Why do I keep saying the entire economic profession missed seeing the financial crisis when there were  a couple of economists at the BIS who warned about the problems with subprime mortgage securities?

Because rather than adopt their warning, the economics profession dismissed it (I am missing the link to Bill White's speech in which he discusses being dismissed).  What was clear from this dismissal was that their prediction was not based on widely accepted economic theory, but rather their analysis of the situation.  If it had been driven by economic theory, it would have been far harder to dismiss by the economics profession.

As a result, it is highly unlikely that in the future they could repeat this success or that they necessarily had any insight into what steps needed to be taken to end the financial crisis.  The latter has been confirmed by what they have written and said since the crisis began as only recently has the BIS begun to support the idea that banks have to recognize the losses currently hidden on their balance sheets.

By way of comparison, I too also predicted the financial crisis.

Regular readers know that the prediction was based on the FDR Framework.  Specifically, that the failure of financial regulators to ensure transparency provided bankers with the opportunity to engage in bad behavior behind the cloak of opacity.

Please note, the FDR Framework happens to be based at the very heart of economic theory.  Specifically, it is based on the one necessary condition for the invisible hand to operate properly.

The necessary condition is that there is transparency so the buyers knows what they are buying.  This means that the buyer has to have access to all useful, relevant information in an appropriate, timely manner so they can make a fully informed investment decision.  

I say it is the one necessary condition because everything else is a market inefficiency.  Included in inefficiencies for example is the seller is a monopolist.

Unlike the BIS prediction, my prediction had very explicit steps that need to be taken to fix the financial system and avoid future crises.

For example, due to the Nobel prize winning work of Joseph Stiglitz, we know that opaque markets are not to be trusted.  As he pointed out, opacity hides information asymmetry and the party with better information has an incentive to take advantage of the party with worse information.

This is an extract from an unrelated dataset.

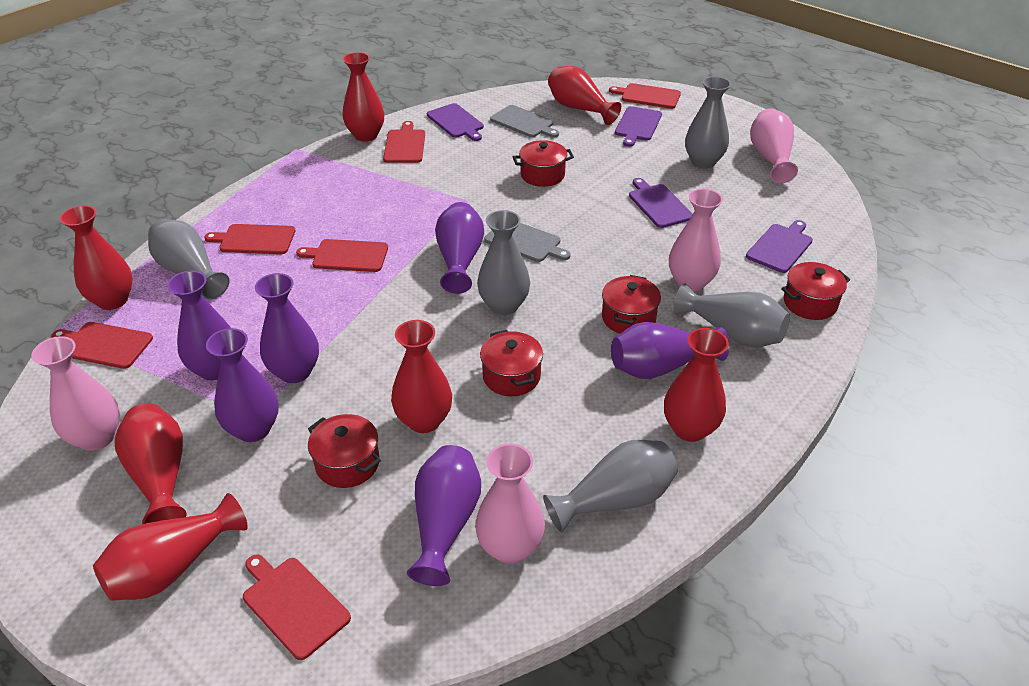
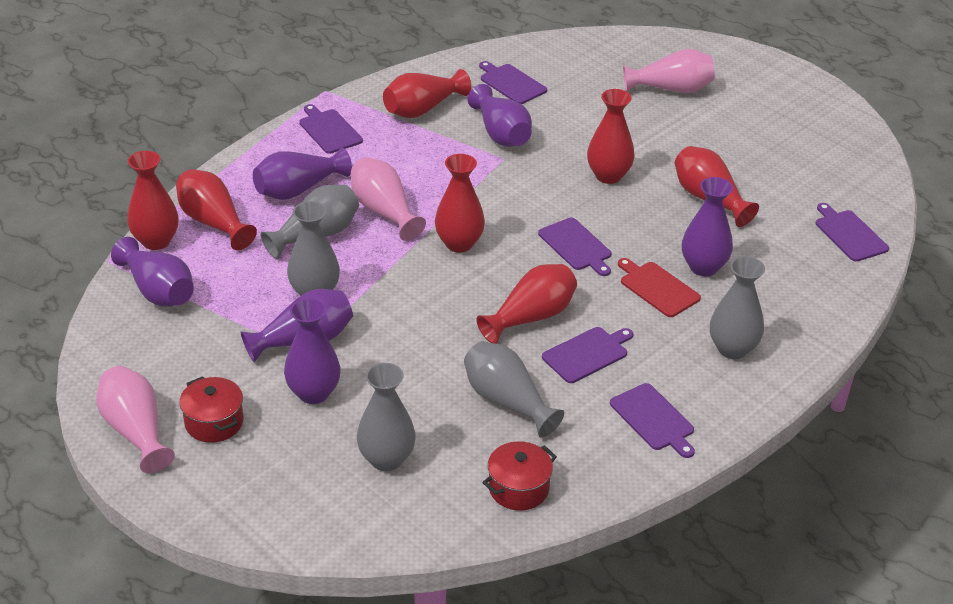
grey cutting board: 2 -> 0
pink vase: 4 -> 3
purple cutting board: 4 -> 6
red cutting board: 6 -> 1
red pot: 5 -> 2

Once the party with worse information realizes they have been taken advantage of, they exit the market until there is transparency that eliminates the information asymmetry.

The FDR Framework captures this by making it the responsibility of the government to ensure that market participants always have transparency.

Now that the Bank of England has found that markets like Libor and structured finance are not malfunctioning, but dishonest, it is time we take the first step and address the underlying opacity in the market.

I look forward to hearing from the Bank of England and advising them on how to remove opacity from every corner of the UK financial system.